Particularly, patent violations in the pharmaceutical industry are not only impacting on companies’ ability to grow but also pose a significant health and safety risk to consumers. Both the EU and the US have been developing anti-infringement laws tackling the issues mentioned above. The US International Trade Commission has expressed its concern over the lack of an appropriate legal framework for the protection of intellectual property in China.
The United States
In the US alone nearly 28% of the overall US workforce is directly reliant on intellectual property. The biggest American movie studios, pharmaceutical concerns, car manufacturers and other companies base their business models around copyrights, trademarks and patents. Based on the above information it is estimated that IP-reliant businesses are worth as much as $5 trillion, what amounts to 35% of the entire US gross domestic product. IP has been identified as essential to as many as 75 different industries that directly and indirectly provide employment to 40 million American workers. Furthermore, the above mentioned IP-reliant industries generate 61% of all exports and on average fund 42% higher wages than in other sectors.
The European Union
In the EU, only between 2009 and 2010 in Germany and the UK value of detained intellectual property infringing goods amounted to €1 billion. It is estimated that over 84% of all counterfeit goods originate from China. On the other hand, nearly 93% of all fake drugs and medical products are made in India. The value of intellectual property infringement in the medical goods sector in the EU is estimated to amount to as much as €3.2 million. The margin of customs officers’ error is minimal with only 2.5% of all goods detained being subsequently classified as legitimate.

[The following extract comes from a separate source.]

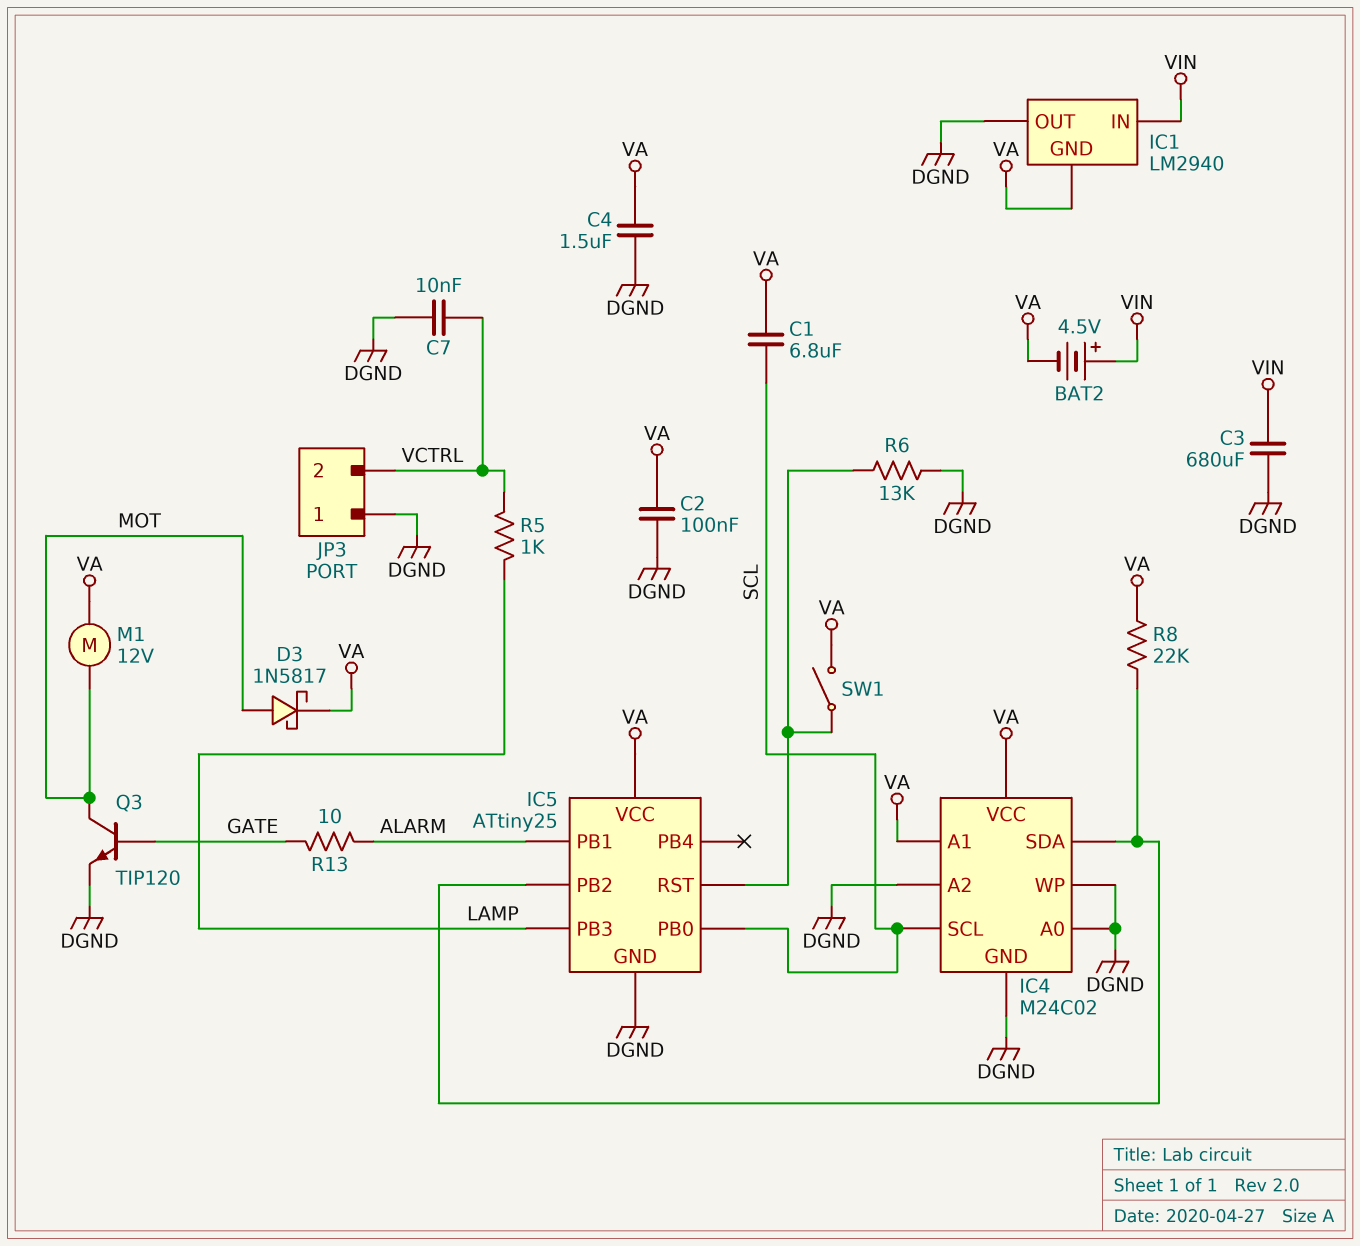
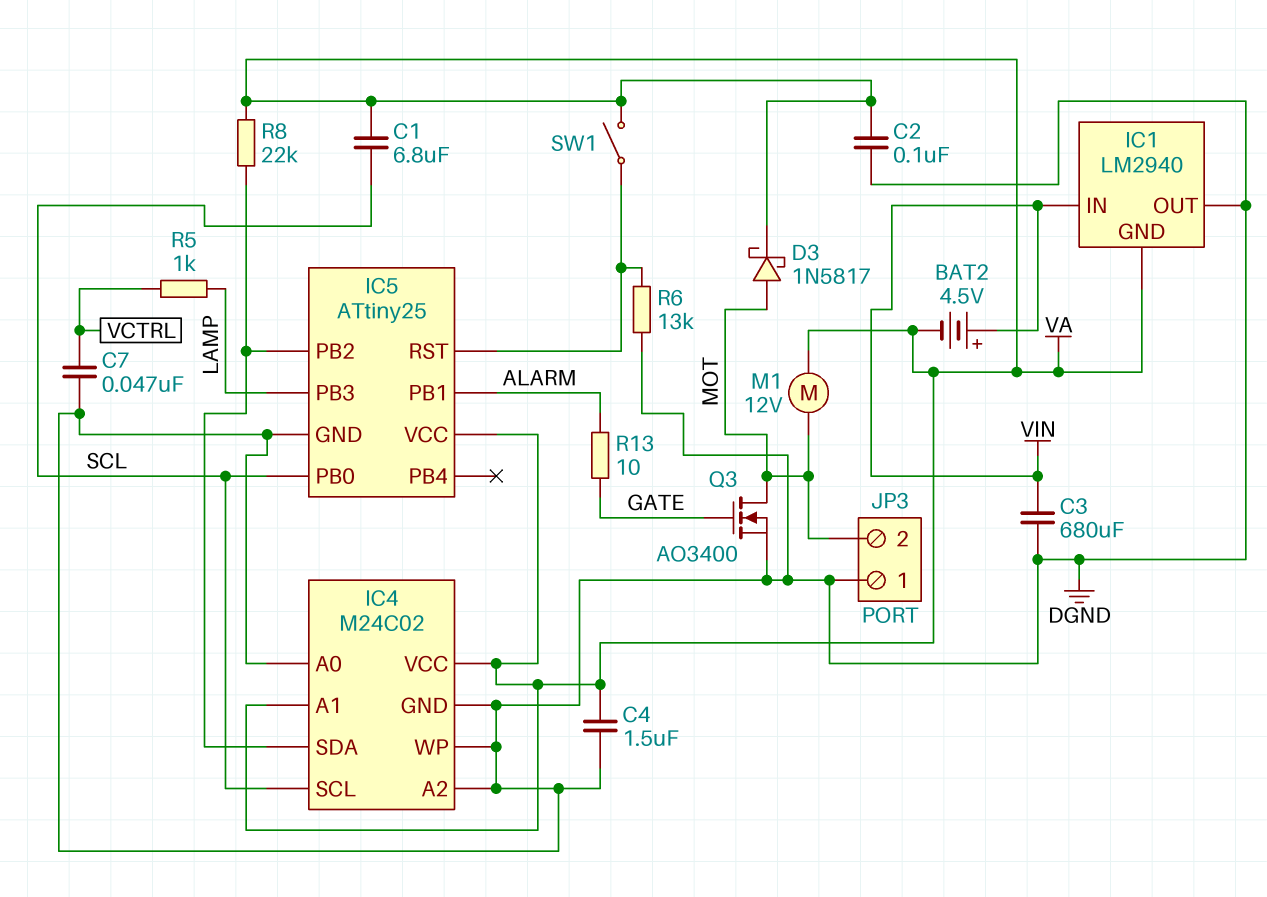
C7: 10nF (DGND, VCTRL) -> 47nF (DGND, VCTRL)
JP3 pin 2: VCTRL -> MOT
Q3: NPN TIP120 (B GATE, C MOT, E DGND) -> NMOS AO3400 (G GATE, D MOT, S DGND)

Although, much of intellectual property infringement in physical goods originates from China, digital piracy is common in most Western economies. IFPI/Nielsen estimate that nearly 1 in 4 Internet users globally accesses illegal content every month. Large saturation of infringers can be found in Spain and Brazil where the rate is at over 40%. In 50% of cases the content is accessed through Peer to Peer networks; however some channels such as blogs, private forums, streaming website and smartphone applications are of a rapidly growing concern. In 2008, the creative industries generated €860 billion and provided employment to 6.5% of the total EU’s workforce. The UK and Germany are clear leaders regarding both the revenues generated by and people employed in the creative industries. Both of these markets along with the French have already suffered job losses of approximately 40,000.00 persons. Current estimations in the EU predict that by the year 2015 the losses in creative industries such as music can rise to €240 million and result in 1.2 million permanent redundancies.

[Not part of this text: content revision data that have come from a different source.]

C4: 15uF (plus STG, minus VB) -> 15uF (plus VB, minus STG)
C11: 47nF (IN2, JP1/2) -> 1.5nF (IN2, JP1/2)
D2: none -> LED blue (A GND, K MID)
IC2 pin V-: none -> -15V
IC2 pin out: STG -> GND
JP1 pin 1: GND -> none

Piracy poses an enormous threat to global economies. Virtually all industries in modern Western economies are directly or indirectly dependent on intellectual property rights. Both the US and the EU need to improve their current regimes and, in particular, their ability to tackle piracy originating from abroad. In the digital context, it is crucial to cooperate more effectively with the Chinese authorities to ensure that websites and servers offering free access to digitally pirated content are efficiently removed. Although, current anti-piracy measures in force are effective against infringements relating to physical goods, the Internet is also main distribution channels for most physical counterfeits, and that should be more accurately addressed by the relevant regulations that were not originally designed with the Internet in mind.